= The Big Rock Candy Mountain (novel) =

1943 semi-autobiographical novel by Wallace Stegner

First edition cover

The Big Rock Candy Mountain is a 1943 semi-autobiographical novel by American writer Wallace Stegner. It follows the life of the Mason family (Bo and Elsa with their sons Chester and Bruce) during the early 20th century in the United States and Canada. The book is structured in ten sections.
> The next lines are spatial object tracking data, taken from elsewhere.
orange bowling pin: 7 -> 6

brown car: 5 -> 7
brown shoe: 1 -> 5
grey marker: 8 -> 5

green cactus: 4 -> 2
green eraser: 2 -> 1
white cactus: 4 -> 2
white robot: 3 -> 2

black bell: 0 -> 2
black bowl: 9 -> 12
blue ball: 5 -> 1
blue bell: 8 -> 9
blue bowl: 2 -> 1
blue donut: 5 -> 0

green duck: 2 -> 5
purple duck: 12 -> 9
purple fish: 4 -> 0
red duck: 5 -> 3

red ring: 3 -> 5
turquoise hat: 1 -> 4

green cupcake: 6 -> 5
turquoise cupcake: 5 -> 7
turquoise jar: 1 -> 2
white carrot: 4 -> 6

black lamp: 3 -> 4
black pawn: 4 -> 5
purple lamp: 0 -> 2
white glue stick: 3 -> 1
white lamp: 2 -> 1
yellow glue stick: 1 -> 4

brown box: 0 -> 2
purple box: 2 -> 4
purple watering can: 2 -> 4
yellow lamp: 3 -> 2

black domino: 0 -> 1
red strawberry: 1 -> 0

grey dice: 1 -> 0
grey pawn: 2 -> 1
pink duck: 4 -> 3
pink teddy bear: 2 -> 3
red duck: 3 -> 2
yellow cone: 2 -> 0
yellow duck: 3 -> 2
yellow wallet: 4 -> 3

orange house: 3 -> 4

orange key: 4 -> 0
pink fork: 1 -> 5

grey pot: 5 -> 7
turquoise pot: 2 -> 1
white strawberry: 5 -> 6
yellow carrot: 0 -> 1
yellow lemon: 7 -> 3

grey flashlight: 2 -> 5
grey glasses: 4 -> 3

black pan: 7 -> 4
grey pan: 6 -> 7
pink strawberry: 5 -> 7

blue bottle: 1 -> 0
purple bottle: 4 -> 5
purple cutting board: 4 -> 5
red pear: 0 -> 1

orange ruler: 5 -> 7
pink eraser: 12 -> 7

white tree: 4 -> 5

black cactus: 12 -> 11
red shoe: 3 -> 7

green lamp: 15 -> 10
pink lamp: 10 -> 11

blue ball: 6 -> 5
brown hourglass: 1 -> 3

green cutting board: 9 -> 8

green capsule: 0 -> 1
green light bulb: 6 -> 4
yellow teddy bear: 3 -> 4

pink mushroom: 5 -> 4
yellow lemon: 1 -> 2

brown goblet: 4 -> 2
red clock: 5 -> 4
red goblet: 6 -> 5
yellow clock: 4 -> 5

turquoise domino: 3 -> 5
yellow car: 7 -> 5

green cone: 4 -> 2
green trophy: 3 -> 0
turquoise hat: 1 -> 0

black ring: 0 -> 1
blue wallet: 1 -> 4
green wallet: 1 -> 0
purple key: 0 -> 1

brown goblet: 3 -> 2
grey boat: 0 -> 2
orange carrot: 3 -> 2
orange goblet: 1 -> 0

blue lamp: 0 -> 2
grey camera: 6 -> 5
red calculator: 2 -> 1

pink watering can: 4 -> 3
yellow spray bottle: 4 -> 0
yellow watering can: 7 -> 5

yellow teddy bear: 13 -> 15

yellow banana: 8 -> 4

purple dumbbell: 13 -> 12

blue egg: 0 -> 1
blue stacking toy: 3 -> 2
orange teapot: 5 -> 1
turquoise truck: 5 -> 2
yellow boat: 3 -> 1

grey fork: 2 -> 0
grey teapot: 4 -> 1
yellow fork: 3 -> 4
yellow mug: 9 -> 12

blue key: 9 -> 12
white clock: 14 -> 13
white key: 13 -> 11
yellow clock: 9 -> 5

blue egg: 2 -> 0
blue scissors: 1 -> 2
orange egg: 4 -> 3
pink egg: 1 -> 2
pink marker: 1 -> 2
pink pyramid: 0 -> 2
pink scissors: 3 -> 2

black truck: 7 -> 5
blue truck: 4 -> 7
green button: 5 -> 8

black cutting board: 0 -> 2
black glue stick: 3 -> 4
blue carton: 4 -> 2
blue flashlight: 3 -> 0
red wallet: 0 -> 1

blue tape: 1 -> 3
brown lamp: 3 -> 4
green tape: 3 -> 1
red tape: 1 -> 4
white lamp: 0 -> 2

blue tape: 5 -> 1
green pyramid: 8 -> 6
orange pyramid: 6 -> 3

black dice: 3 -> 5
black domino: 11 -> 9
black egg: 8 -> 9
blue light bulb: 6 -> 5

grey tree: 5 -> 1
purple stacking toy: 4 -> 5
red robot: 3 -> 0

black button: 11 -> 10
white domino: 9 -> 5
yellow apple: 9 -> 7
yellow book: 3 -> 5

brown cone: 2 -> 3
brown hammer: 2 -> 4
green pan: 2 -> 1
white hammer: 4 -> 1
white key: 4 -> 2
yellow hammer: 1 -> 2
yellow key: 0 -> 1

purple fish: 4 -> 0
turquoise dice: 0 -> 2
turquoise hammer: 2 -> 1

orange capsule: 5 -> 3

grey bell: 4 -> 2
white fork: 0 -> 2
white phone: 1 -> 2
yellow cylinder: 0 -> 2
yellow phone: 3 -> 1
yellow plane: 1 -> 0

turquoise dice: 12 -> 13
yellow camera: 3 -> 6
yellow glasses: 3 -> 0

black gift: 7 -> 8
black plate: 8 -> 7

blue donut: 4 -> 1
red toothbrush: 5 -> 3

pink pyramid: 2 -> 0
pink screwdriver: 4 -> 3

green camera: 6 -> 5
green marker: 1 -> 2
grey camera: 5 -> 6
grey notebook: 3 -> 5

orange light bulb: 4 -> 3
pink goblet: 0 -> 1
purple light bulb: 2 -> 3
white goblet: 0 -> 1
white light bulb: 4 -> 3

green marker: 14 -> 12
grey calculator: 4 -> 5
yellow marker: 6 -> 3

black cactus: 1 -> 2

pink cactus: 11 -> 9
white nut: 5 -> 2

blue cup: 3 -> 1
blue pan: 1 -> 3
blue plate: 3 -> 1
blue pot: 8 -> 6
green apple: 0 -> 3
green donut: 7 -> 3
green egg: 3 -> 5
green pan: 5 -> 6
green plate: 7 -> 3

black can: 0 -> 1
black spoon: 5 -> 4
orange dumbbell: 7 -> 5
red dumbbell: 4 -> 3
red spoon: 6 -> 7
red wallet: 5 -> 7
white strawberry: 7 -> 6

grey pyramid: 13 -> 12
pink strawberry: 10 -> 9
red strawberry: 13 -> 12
The fictional family in the book, like Stegner's family during his childhood, frequently moves to different cities in pursuit of various financial schemes that never work out. The novel also matches Stegner's family history in some of the specific locations lived, including Saskatchewan and Salt Lake City. The novel is named after the folk song "The Big Rock Candy Mountains", which is about a mythical paradise.

==Plot summary==

===Section I===
Elsa leaves her family home after breaking with her widowed father when he becomes remarried to Elsa's best friend. She moves to North Dakota where she meets Bo Mason, who runs an illegal saloon or blind pig. Despite being disturbed by Bo's sometimes violent behavior, Elsa strikes up a romantic relationship with him. Against her father's advice, she becomes engaged to Bo.

===Section II===
The Masons try unsuccessfully to run a hotel, with sons Chester and Bruce now in early childhood. Bo's relationship with Bruce becomes increasingly abusive, especially around issues of toilet training. After an especially strong outburst of violence against Bruce, Bo abandons his family.

===Section III===
Bo has begun to establish a relatively stable life for himself running a bunkhouse in Saskatchewan. In the meantime, Elsa moves back in with her father after her son Chester gets in trouble for engaging in sexual play with a girl in the orphanage he attends. After returning home, Elsa considers getting a divorce and marrying a former suitor, but eventually she accepts Bo's offer of reconciliation.

===Section IV===
This short section of the book is told from the perspective of Bruce. The family spends an idyllic summer at their homestead. Also, Bruce begins to regain memories of the abuses he suffered in infancy.

===Section V===
The 1918 flu epidemic has arrived. Down on his luck, Bo realizes that because of the flu epidemic he stands to make a small fortune if he begins bootlegging whisky to Canada, due to the perceived medicinal benefits of alcohol. While Bo is away in the United States purchasing whisky, the flu epidemic hits his home town and eventually Chester is forced to guard the family homestead himself while all the other family members are sick.

===Section VI===
It is now the Prohibition Era. Bo has supported his family for several years by bootlegging, but eventually the family decides to leave the small Canadian town they live in on the Canada/Montana border after Bo is arrested for bootlegging on the same day his son, Chester, is arrested for arson.

===Section VII===
The family is now living in Salt Lake City, Utah, and Chester Mason is about to graduate from high school. His parents attempt to steer him away from his romance with an older girl, Laura, and into a promising career as a baseball player. However, when the Masons' house is raided by the police, Chester quits his baseball job and elopes with Laura.

===Section VIII===
Bruce's study at law school is interrupted when he learns that Chester has died. In addition, his mother's cancer is worsening, and eventually Bruce returns to his family for his mother's sake.

===Section IX===
Elsa Mason dies of cancer, and a rift subsequently develops between Bo and Bruce Mason, during which Bruce considers murdering his father.

===Section X===
This section is told first from the perspective of Bo Mason, who is now an aging widower in Salt Lake City, oppressed by frequent feelings of self-hatred. Eventually Bo kills himself after murdering a former lover. Bruce then attempts to look back on the tumultuous history of his family and try to come to terms with his role as the sole survivor.